I created a tests/assertions.py file containing this code:
import json
class ApiAssertionsMixin(object):
def assertJsonEqual(self, first, second, msg=None):
j1 = json.dumps(first, sort_keys=True, indent=4)
j2 = json.dumps(second, sort_keys=True, indent=4)
self.maxDiff = None
self.assertEqual(j1, j2, msg)
In your example, you'd use it like this:
import unittest
from tests.assertions import ApiAssertionsMixin
class DeepCompareTestCase(ApiAssertionsMixin, unittest.TestCase):
def test_compare(self):
self.assertJsonEqual(
[['abc', 'def']],
(('abc', 'def'),)
)
unittest.main()
Which should pass. Here's an example of a failing test:
def test_deep_compare(self):
self.assertJsonEqual(
{ 'name': 'Bob', 'aliases': ['Kate', 'Robbie'], 'age': 19 },
{ 'name': 'Bob', 'age': 20, 'aliases': ['Robbie'] }
)
With output like this:
.F
======================================================================
FAIL: test_deep_compare (__main__.DeepCompareTestCase)
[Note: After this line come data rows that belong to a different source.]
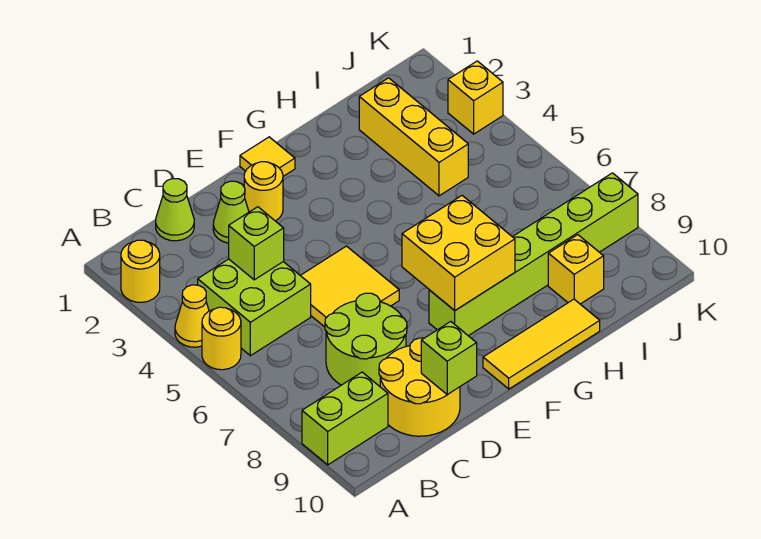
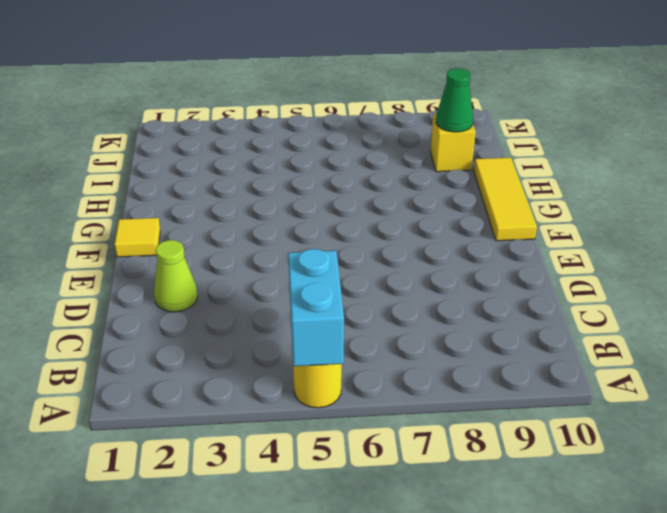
cyan brick A5:B5 level 2 -> none
green cone I9 level 2 -> none
none -> yellow round brick A2 level 1
none -> yellow cone A4 level 1
none -> lime brick A9:B9 level 1

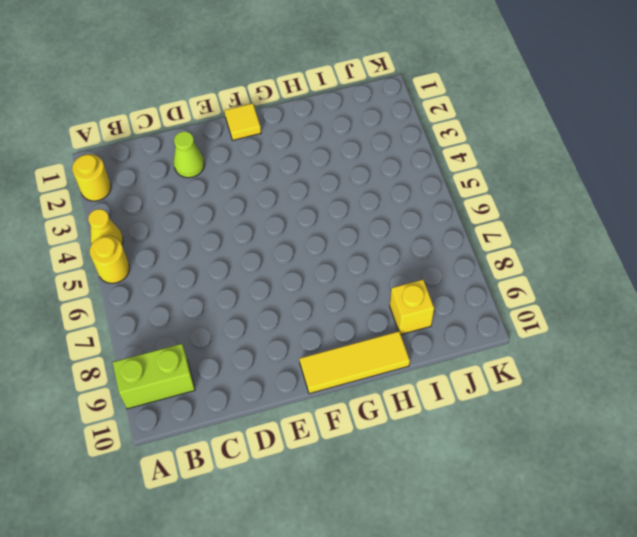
none -> lime brick B4:C5 level 1
none -> lime cone C1 level 1
none -> lime round brick C7:D8 level 1

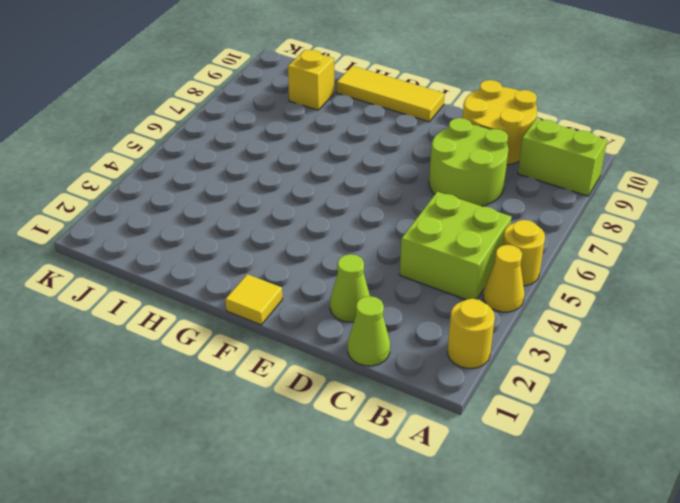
none -> yellow tile D5:E6 level 1
none -> yellow round brick E2 level 1
none -> lime brick F8:K8 level 1

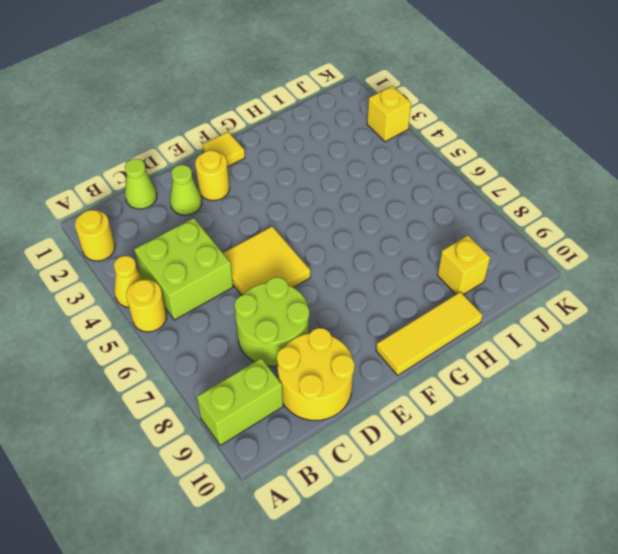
none -> lime brick F8:K8 level 1
none -> yellow brick I2:I4 level 1
none -> lime brick C4 level 2

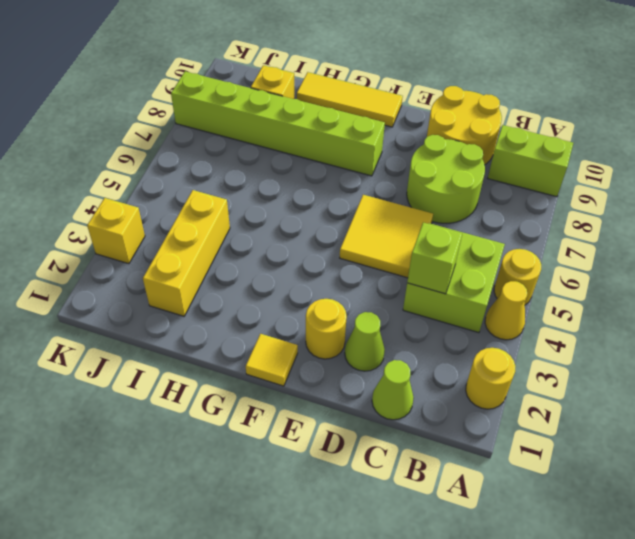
none -> lime brick D10 level 2
none -> yellow brick F7:G8 level 2

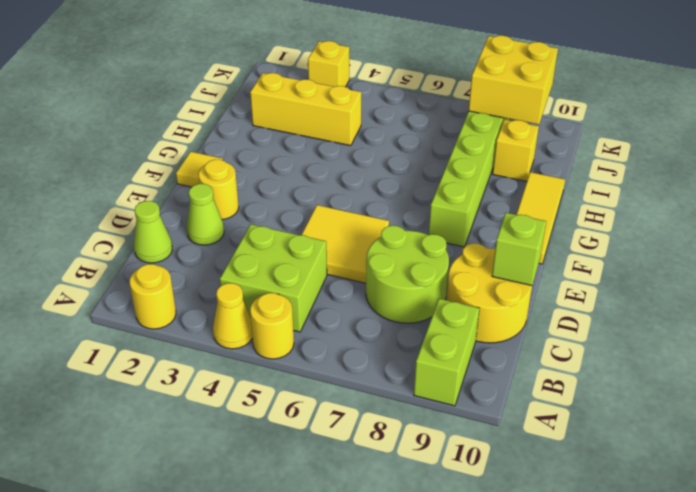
yellow brick J8:K9 level 2 -> yellow brick F7:G8 level 2
none -> lime brick C4 level 2

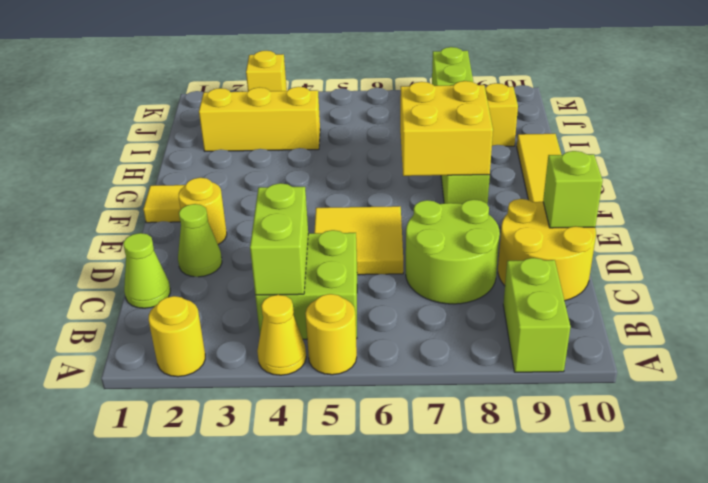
lime brick B4:C4 level 2 -> lime brick C4 level 2

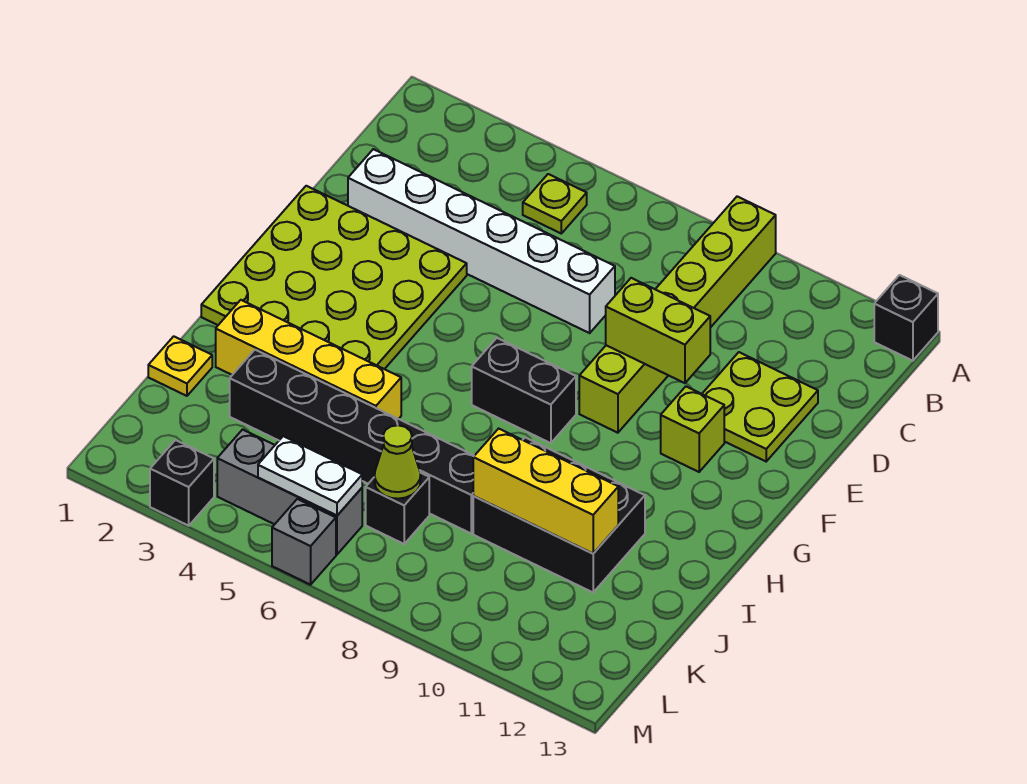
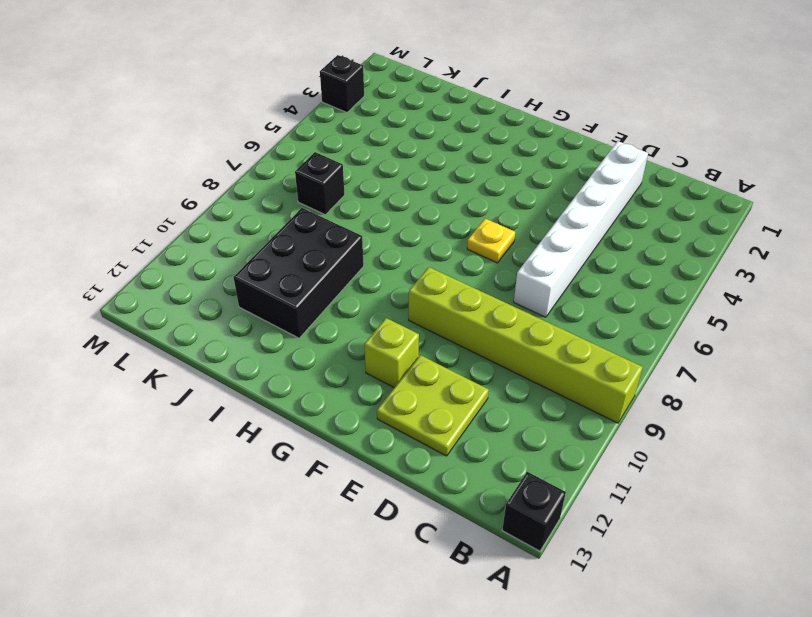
yellow plate F6 level 1 -> yellow plate J1 level 1
none -> lime plate B5 level 1
none -> lime plate E1:H4 level 1
none -> black brick G7:G8 level 1

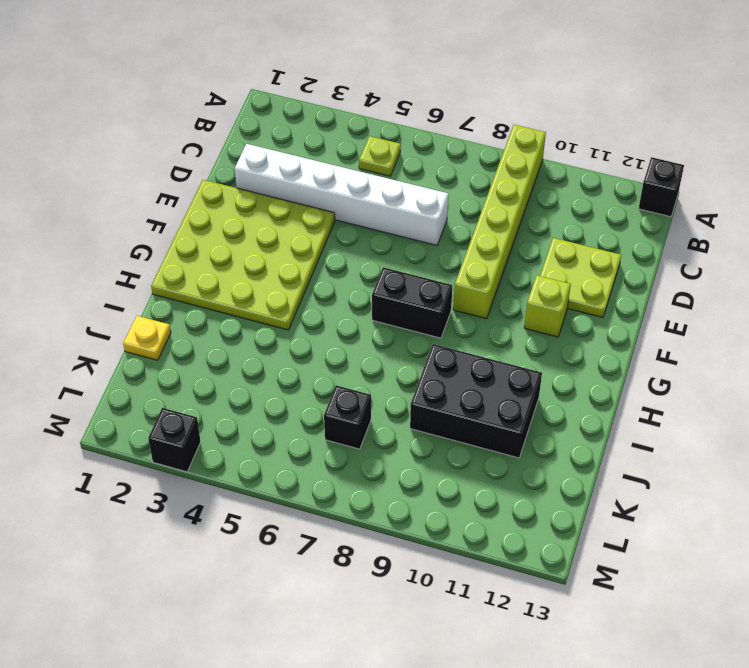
none -> yellow brick I2:I5 level 1
none -> black brick J3:J8 level 1
none -> grey brick L4:L6 level 1

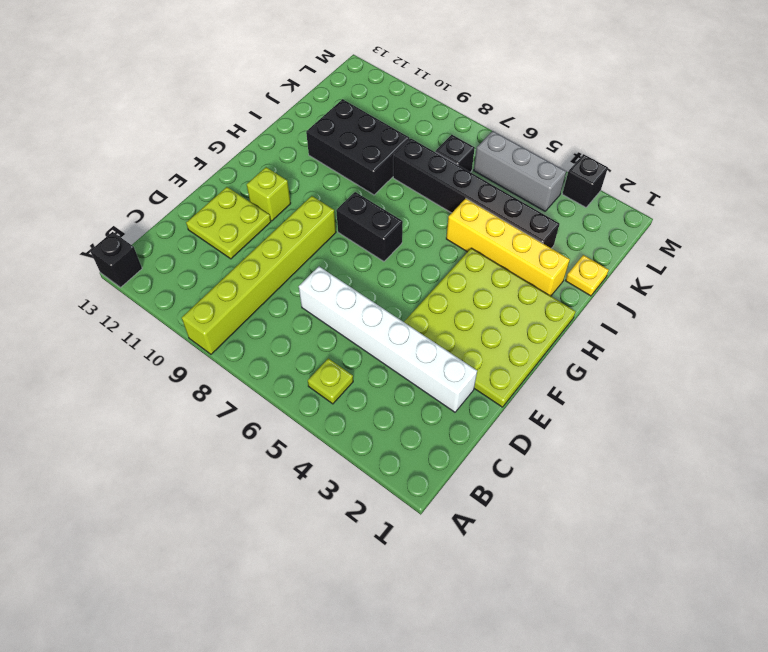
none -> grey brick M6 level 1
none -> lime brick E9:E10 level 2
none -> yellow brick J9:J11 level 2

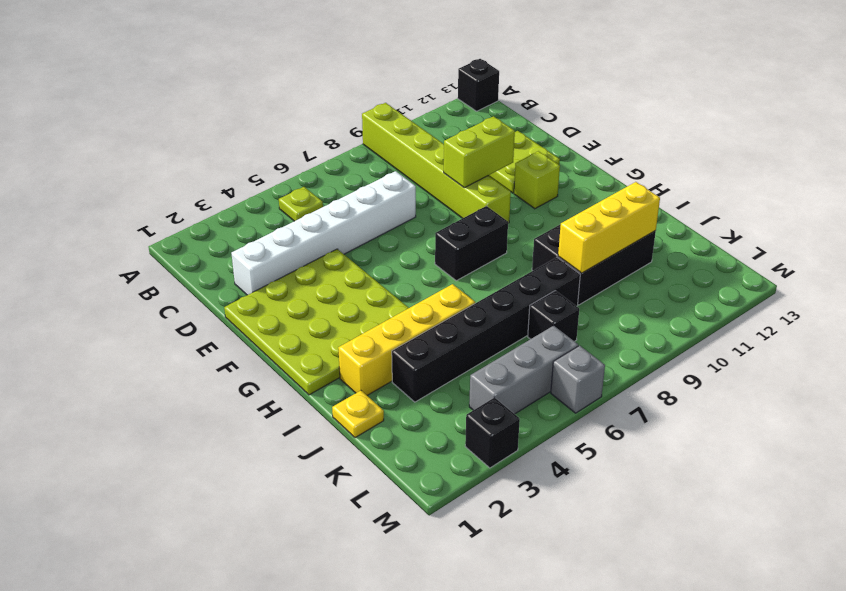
none -> lime cone K7 level 2
none -> white plate L5:L6 level 2

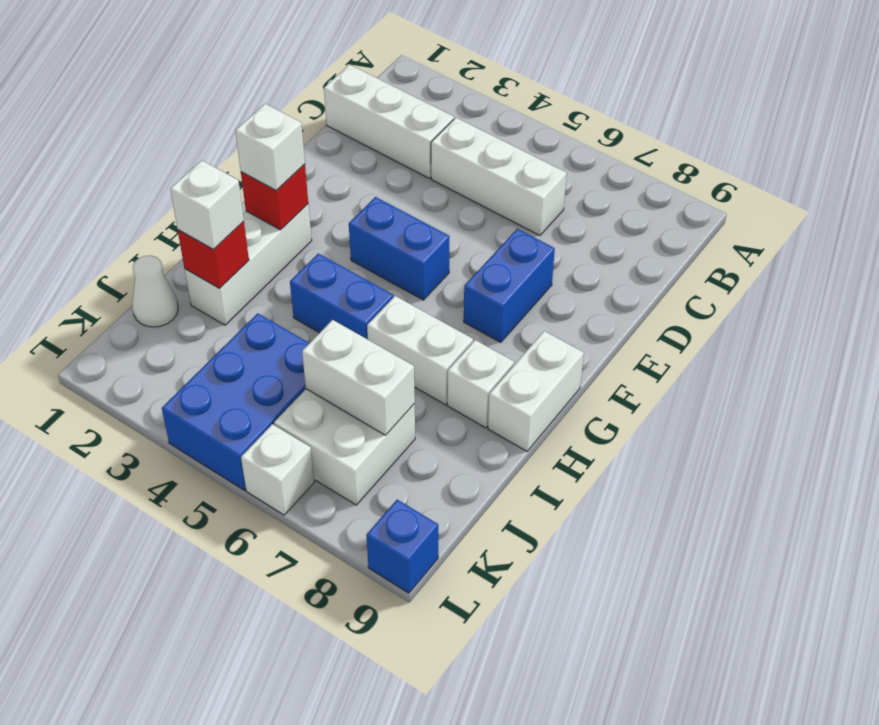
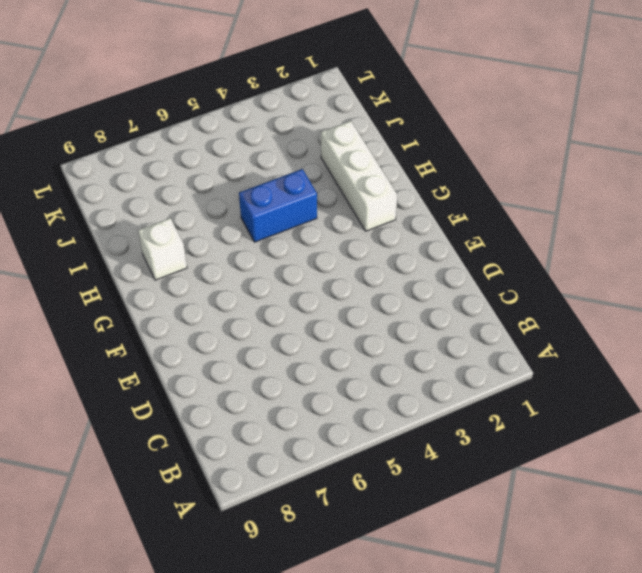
none -> white brick C1:C3 level 1
none -> white brick C4:C6 level 1
none -> blue brick E7:F7 level 1

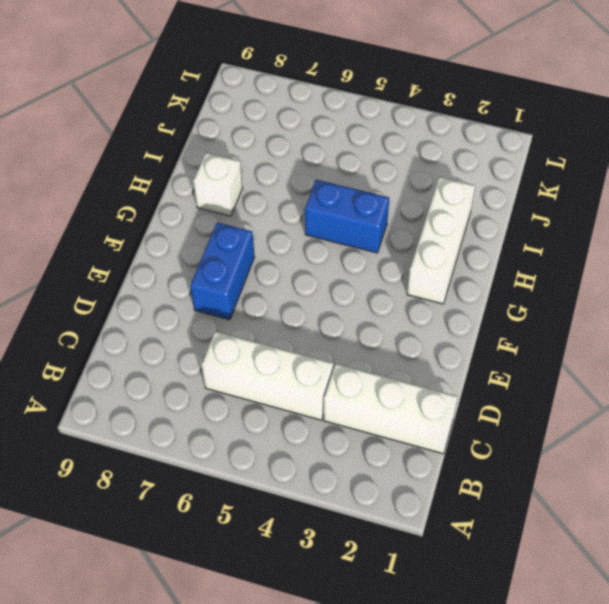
none -> blue brick F4:F5 level 1
none -> white brick G9:H9 level 1
none -> white brick H6:H7 level 1

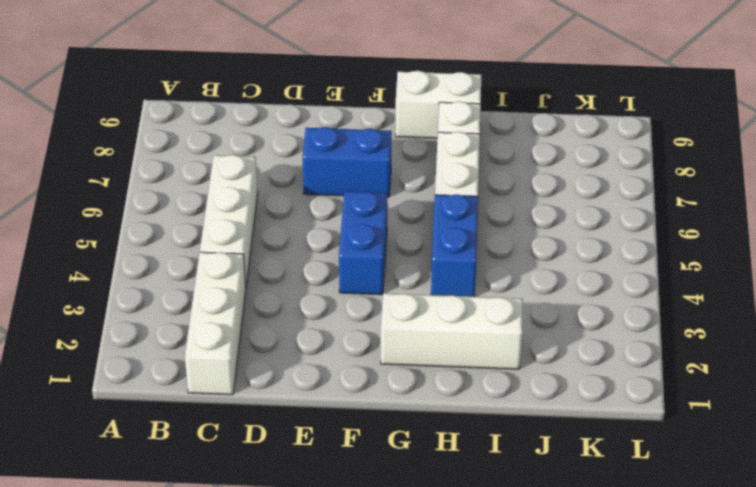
none -> white cone J1 level 1
none -> blue brick J4:L5 level 1
none -> white brick J6:K7 level 1

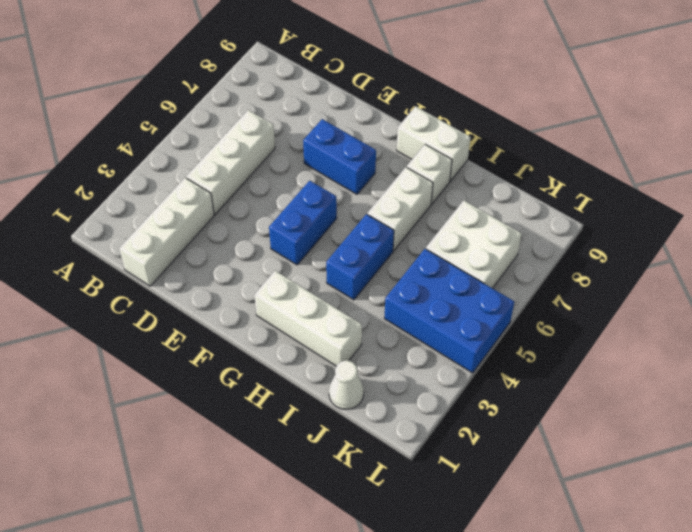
none -> white brick L6 level 1
none -> blue brick L9 level 1
none -> red brick G2 level 2

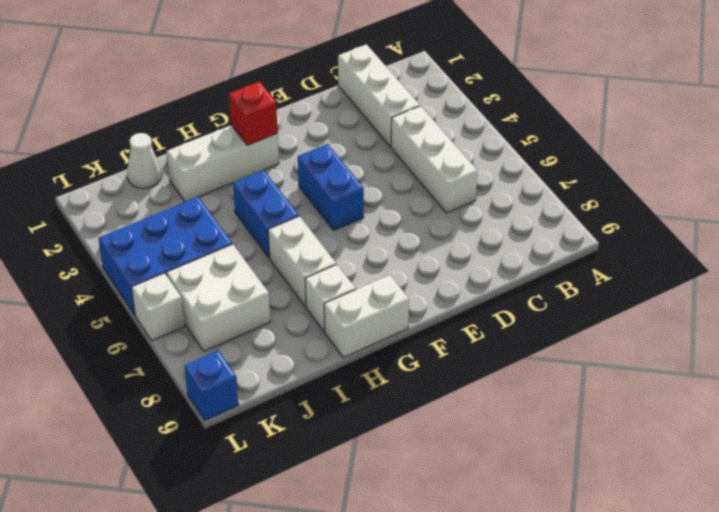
none -> blue brick E7:F7 level 1
none -> red brick I2 level 2
none -> white brick J6:J7 level 2

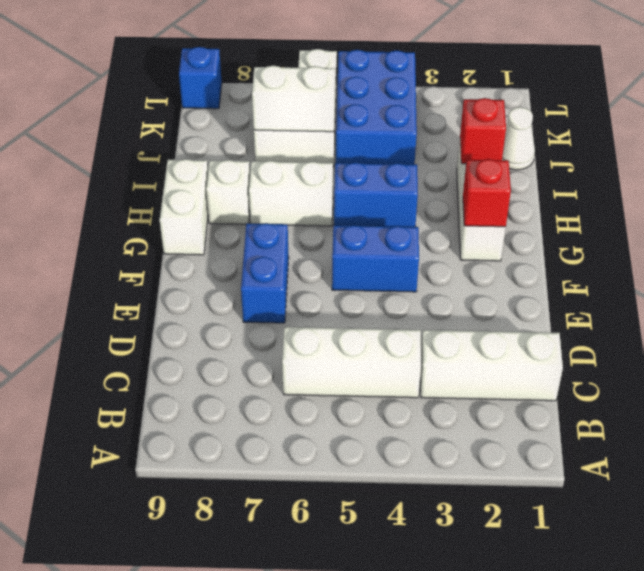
none -> white brick G2 level 3
none -> white brick I2 level 3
----------------------------------------------------------------------
Traceback (most recent call last):
File "tests/test_nested.py", line 18, in test_deep_compare
{ 'name': 'Bob', 'age': 20, 'aliases': ['Robbie'] }
File "./tests/assertions.py", line 10, in assertJsonEqual
self.assertEqual(j1, j2, msg)
AssertionError: '{\n "age": 19,\n "aliases": [\n "Kate",\n [41 chars]"\n}' != '{\n "age": 20,\n "aliases": [\n "Robbie"\n[24 chars]"\n}'
{
- "age": 19,
? ^^
+ "age": 20,
? ^^
"aliases": [
- "Kate",
"Robbie"
],
"name": "Bob"
}
----------------------------------------------------------------------
Ran 2 tests in 0.001s
FAILED (failures=1)
As you can see, in the event of a failure, you get plenty of context to work out what went wrong.
One downside of this approach is that the output from the test is JSON rather than Python, so if you copy/paste from the output to fix a test, you'll need to translate: true => True, false => False, null => None.